The present invention being thus described, it will be obvious that the same may be varied in many ways. Such variations are not to be regarded as a departure from the spirit and scope of the present invention, and all such modifications as would be obvious to one skilled in the art are intended to be included within the scope of the following claims.

Claims

1. A printer comprising:

an image forming station;

a first media transport path arranged to convey printed media from the image forming station to an output port;

a second media transport path branching off from the first media transport path and arranged to convey printed media to a reject port;

a switch for directing printed media into the second media transport path;

an image inspection device for inspecting images printed onto the media; and

a decision unit arranged to decide, on the basis of an inspection result obtained from the image inspection device, whether a printed image shall be rejected, and arranged to control the switch;

the printer is a roll-to-sheet printer having a roll from which the media are supplied into the first media support path in the form of an endless web, the printer comprising a cutting device for cutting the web; and

the decision unit is arranged to cause a reversal of the transport direction of the media in the first media transport path, thereby to move an edge of the printed media to the position of the switch.

2. The printer according to claim 1, wherein the image inspection device is arranged downstream of the image forming station and upstream of the output port.

3. The printer according to claim 1, wherein the image inspection device is arranged downstream of the image forming station and upstream of the switch.

4. The printer according to claim 1, wherein the switch is arranged to deflect media that move in the first media transport path in a reverse direction into the second media transport path after a trailing edge of said media has passed the switch in the transport direction.

5. The printer according to claim 1, wherein the switch is arranged downstream of the image forming station and upstream of the output port.

6. The printer according to claim 1, wherein a shredder is arranged in the second media transport path.

7. The printer according to claim 1, wherein the cutting device is arranged downstream of the image forming station.

8. The printer according to claim 1, wherein the image inspection device is arranged downstream of the image forming station and upstream of the switch.

9. The printer according to claim 8, wherein the switch is arranged to deflect media that move in the first media transport path in a reverse direction into the second media transport path.

10. The printer according to claim 1, wherein the switch is arranged to deflect media that move in the first media transport path in a forward direction into the second media transport path, and the cutting device is disposed upstream of the switch.

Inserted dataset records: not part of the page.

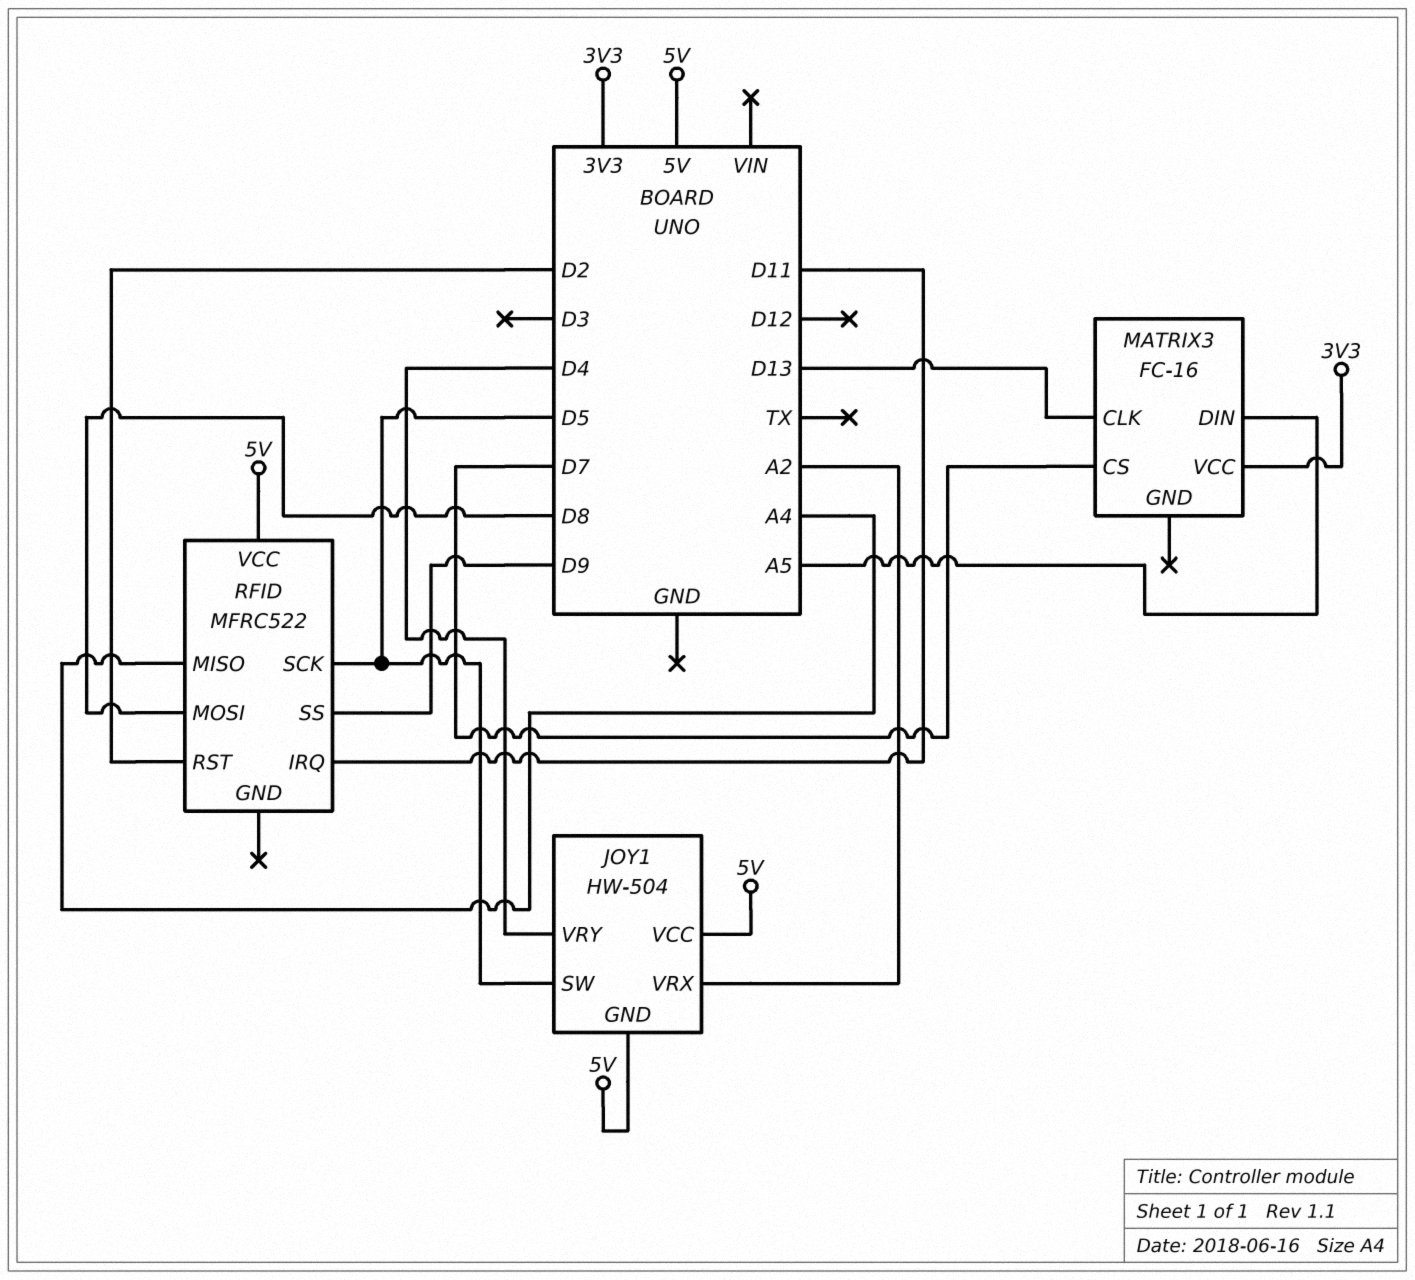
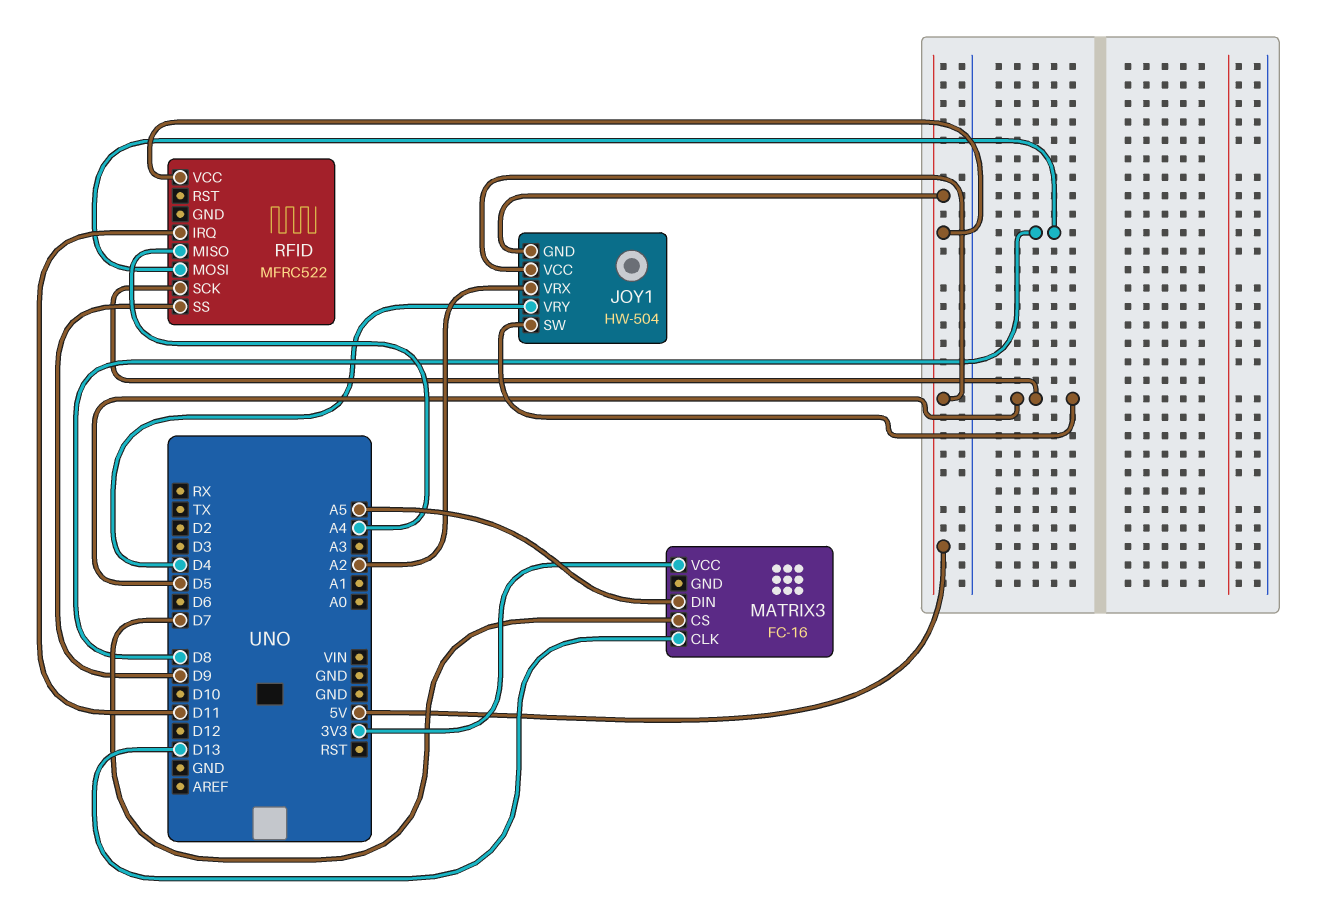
RFID pin RST: D2 -> none

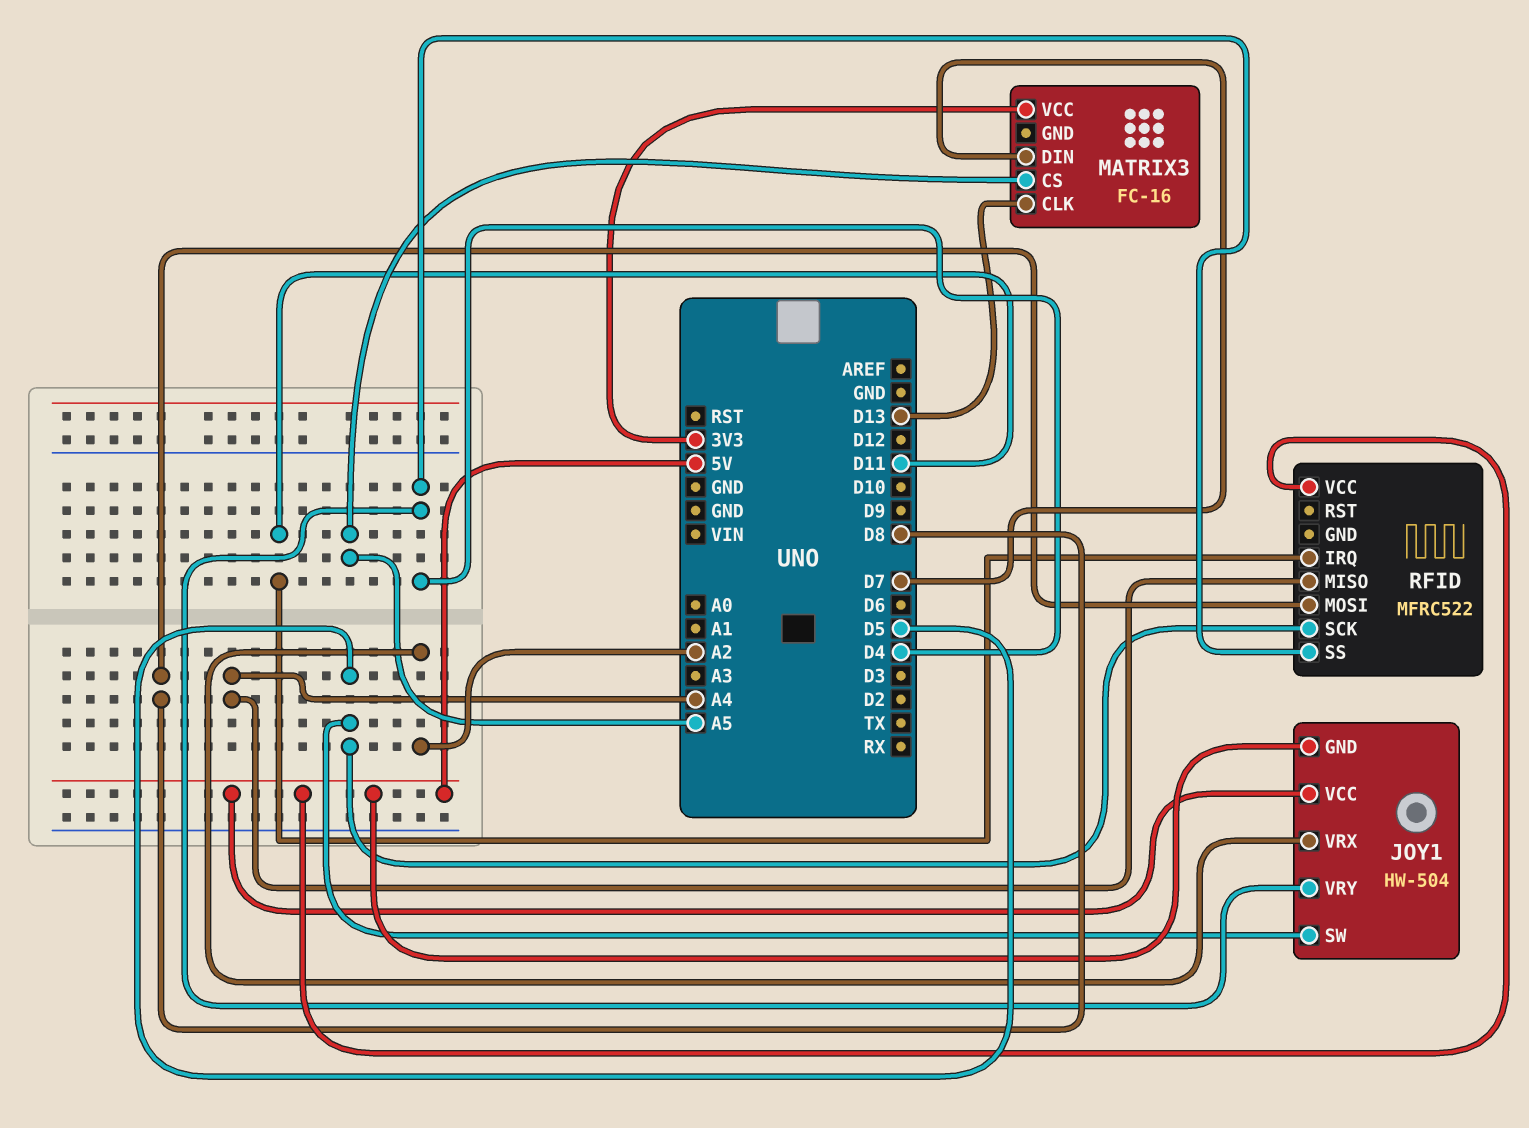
MATRIX3 pin CS: D7 -> A5
MATRIX3 pin DIN: A5 -> D7
RFID pin SS: D9 -> D4

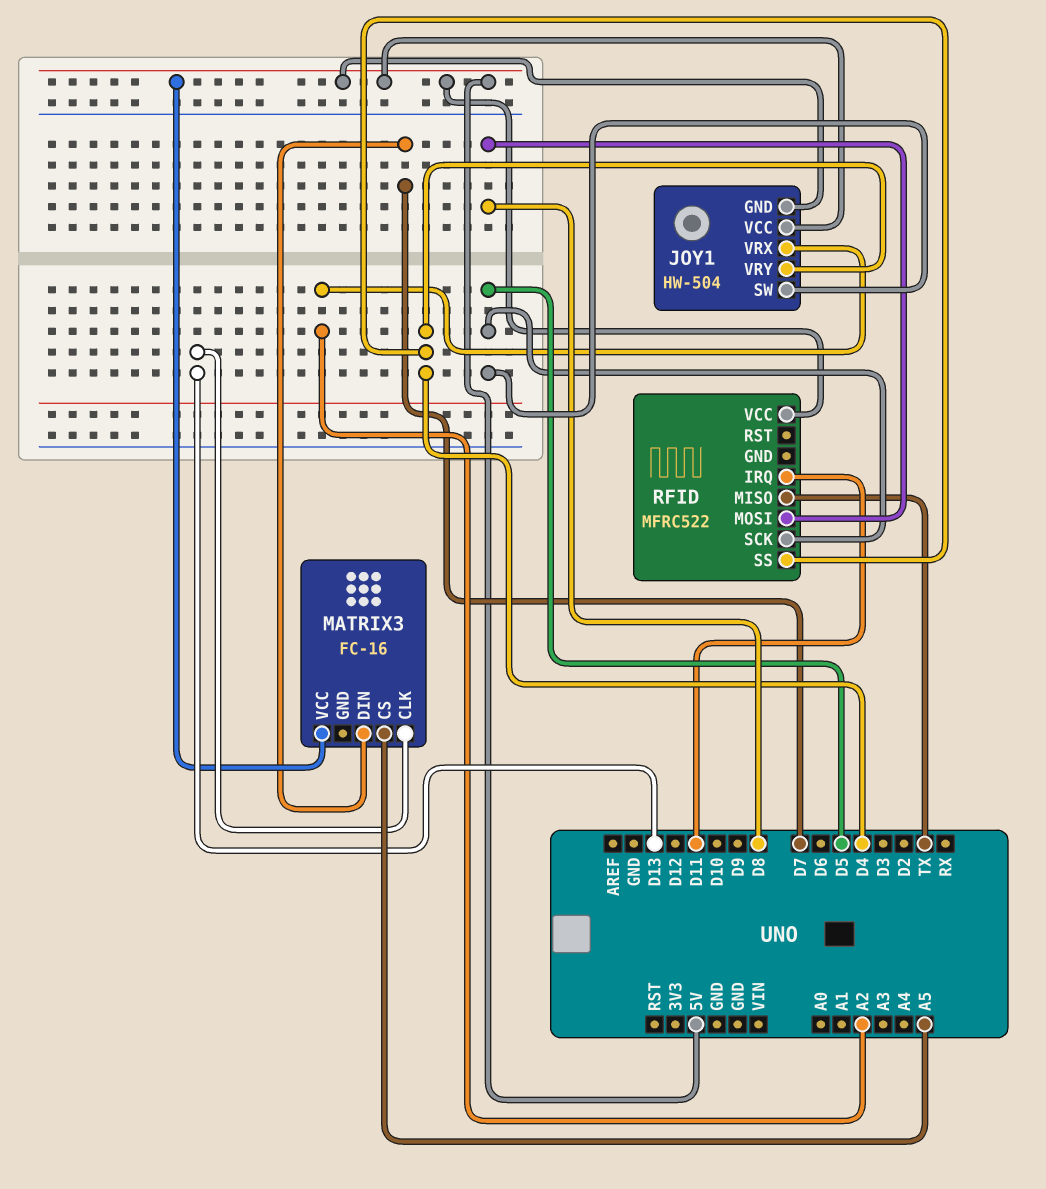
MATRIX3 pin VCC: 3V3 -> 5V
RFID pin MISO: A4 -> TX

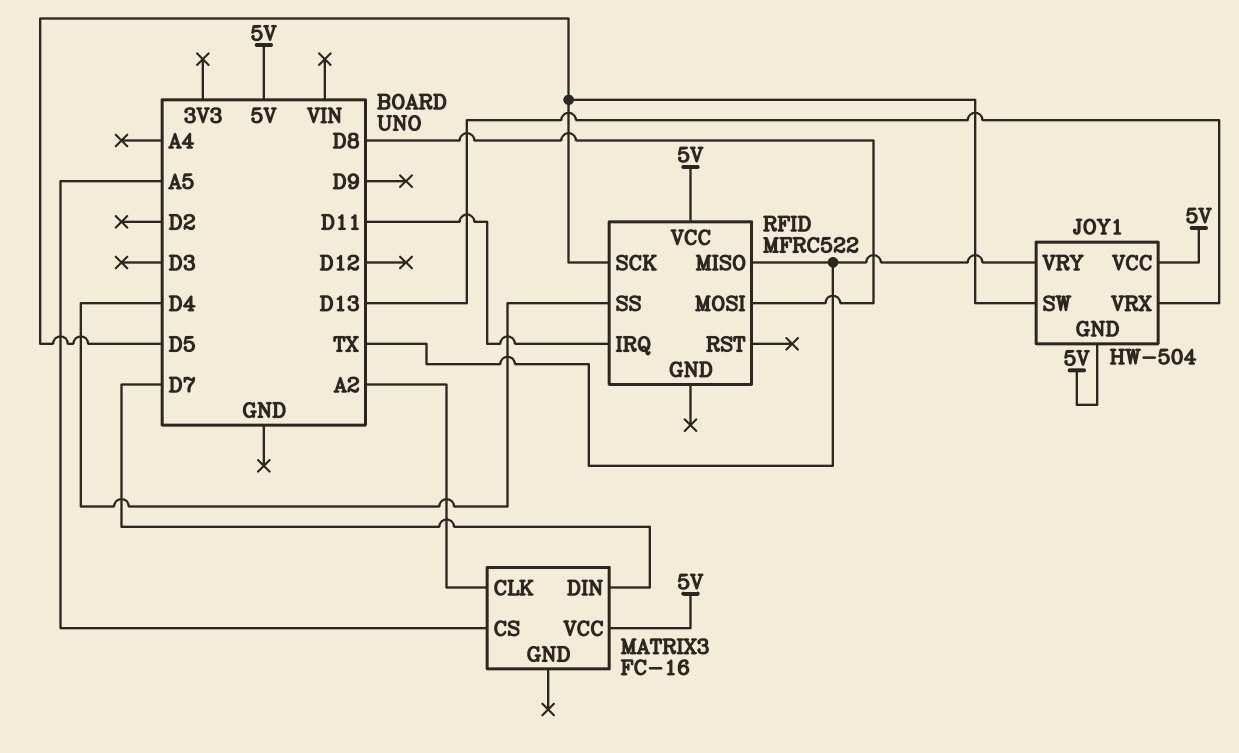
JOY1 pin VRX: A2 -> D13
JOY1 pin VRY: D4 -> TX
MATRIX3 pin CLK: D13 -> A2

11. The printer according to claim 1, further comprising a controller configured for:

transporting printed media in the transport direction over the first media transport path such that a trailing edge of the media passes the switch;

when the decision unit causes a reversal of the transport direction of the media in the first media transport path, controlling the switch to direct said edge of the media in the reverse direction via the switch onto the second media transport path.